How can I get all the 9 points to be stored properly in the if...elseif statement? I.e. How to a prevent the overwriting, and allow fmin, fmax, and saddlePts to be filled with more than one point?
% Using MATLAB, find and evaluate all maxima, minima, and saddle points of
% the function f(x,y)= x*y*(x^2+y^2-2.56).
clear
clc
syms x y % Initiate SYMBOLIC MATH
% Find fist-order partial derivative: fx and fy.
f(x,y)= x*y*(x^2+y^2-2.56);
fx = simplify(diff(f,x)); fy = simplify(diff(f,y));
% Set fx and fy equal to zero and solve for critical points. Save x and y
% values as xcrit and ycrit.
S = solve(fx,fy);
xcrit = S.x; ycrit = S.y;
% Find second-order partial derivatives: fxx, fyy, and fxy.
fxx = simplify(diff(fx,x));
fyy = simplify(diff(fy,y));
fxy = simplify(diff(fx,y));
% Perform a second-order derivative test of each critical point.

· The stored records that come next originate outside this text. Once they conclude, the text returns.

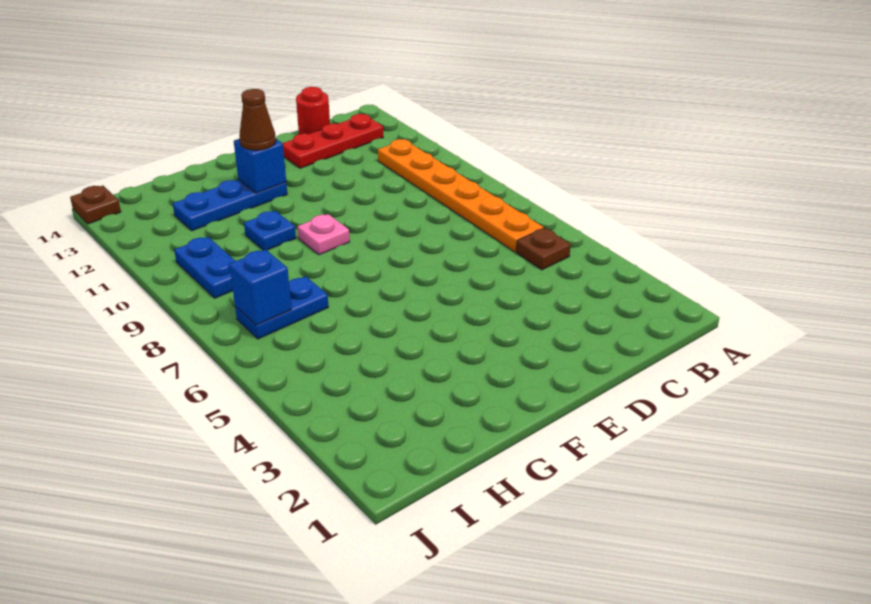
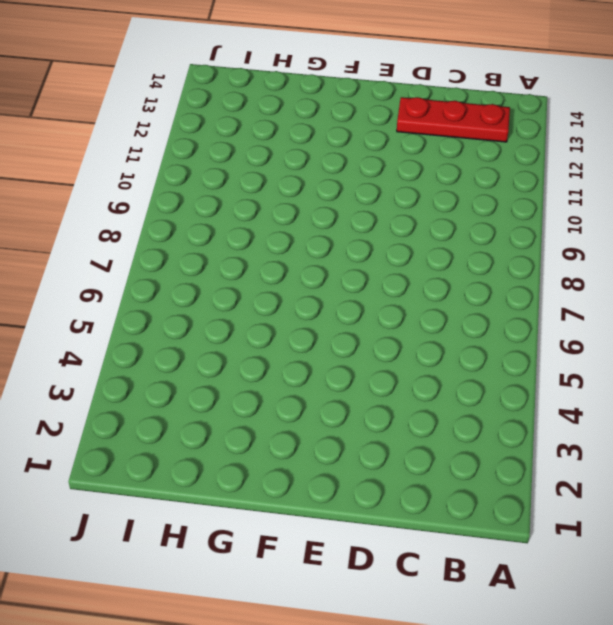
none -> brown plate B5 level 1
none -> orange plate B6:B11 level 1
none -> red round brick C14 level 1

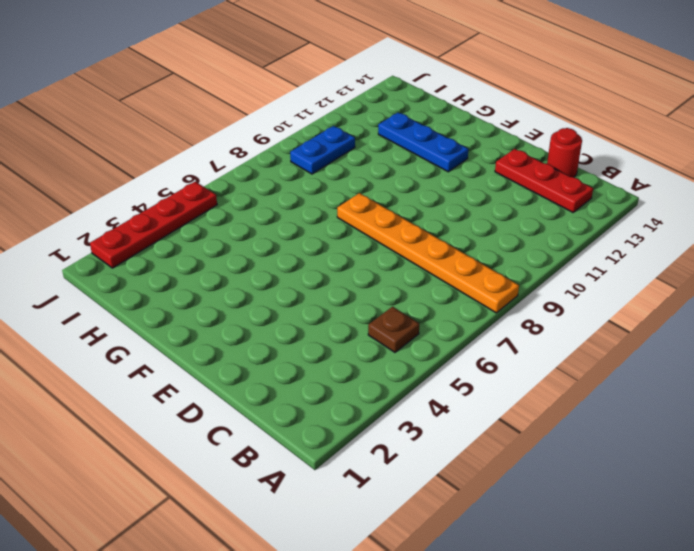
orange plate A8:F8 level 1 -> orange plate B6:B11 level 1
red plate J2:J5 level 1 -> none
none -> pink plate F9 level 1
none -> blue plate G10 level 1
none -> blue plate H7:I7 level 1

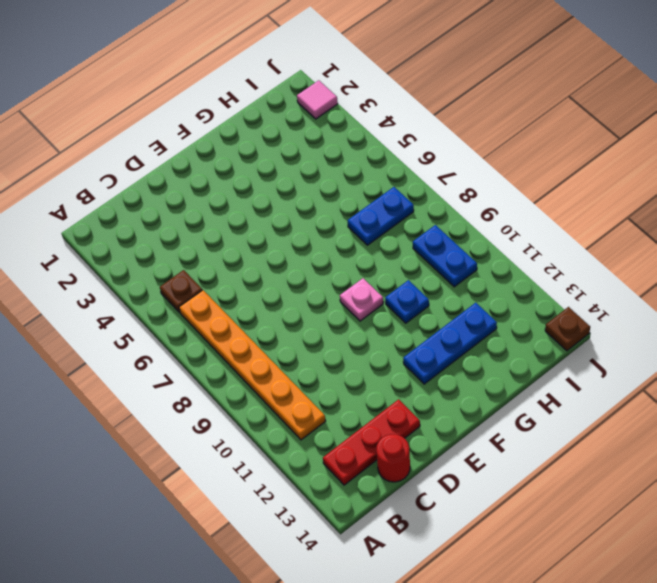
pink tile J2 level 1 -> none
none -> blue brick F12 level 2
none -> blue brick I7 level 2
none -> brown cone F12 level 3

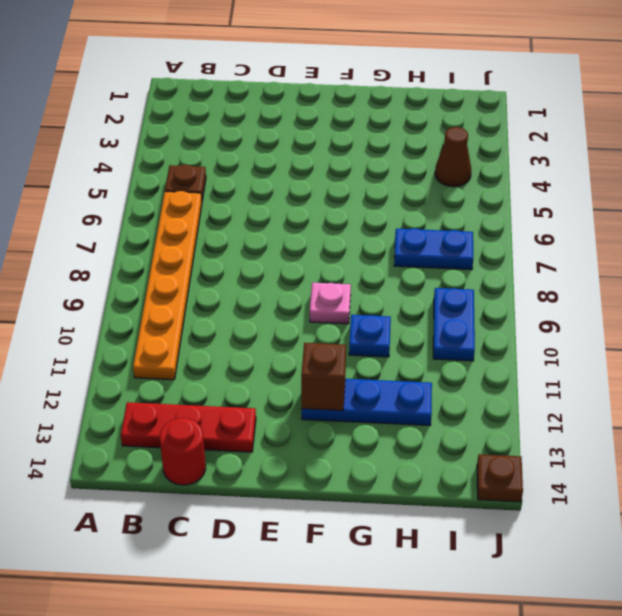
brown brick F12 level 2 -> blue brick F12 level 2
brown cone I4 level 1 -> brown cone F12 level 3
none -> blue brick I7 level 2

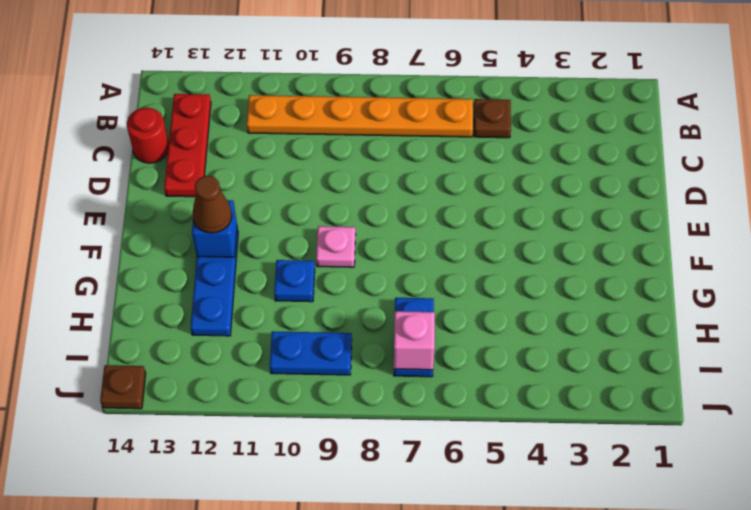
pink brick I7 level 2 -> blue brick I7 level 2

Label and
% store all maximum, minimum, and saddle points based on criteria:
% If D>0 and fxx(Xc,Yc)>0, then f has a relative minimum at (Xc,Yc).
% If D>0 and fxx(Xc,Yc)>0, then f has a relative maximum at (Xc,Yc).
% If D<0, then f has a saddle point at (Xc,Yc).
% If D=0, then the test is inconclusive.
% Minimums are store as fmin, maximums as fmax, saddle points as saddlePts,
% and inconclusives as inconcl.
Xc = double(xcrit); Yc = double(ycrit);
for ind = 1:9
D=fxx(Xc(ind),Yc(ind))*fyy(Xc(ind),Yc(ind)) - (fxy(Xc(ind),Yc(ind)))^2;
if D > 0 && fxx(Xc(ind),Yc(ind)) > 0
fmin = [Xc(ind) Yc(ind)];
elseif (D > 0) && (fxx(Xc(ind),Yc(ind)) < 0)
fmax = [Xc(ind) Yc(ind)];
elseif (D < 0)
saddlePts = [Xc(ind) Yc(ind)];
elseif (D == 0)
inconcl = [Xc(ind) Yc(ind)];
end
end
% Print relative minimums and maximums, saddle points, and inconclusives.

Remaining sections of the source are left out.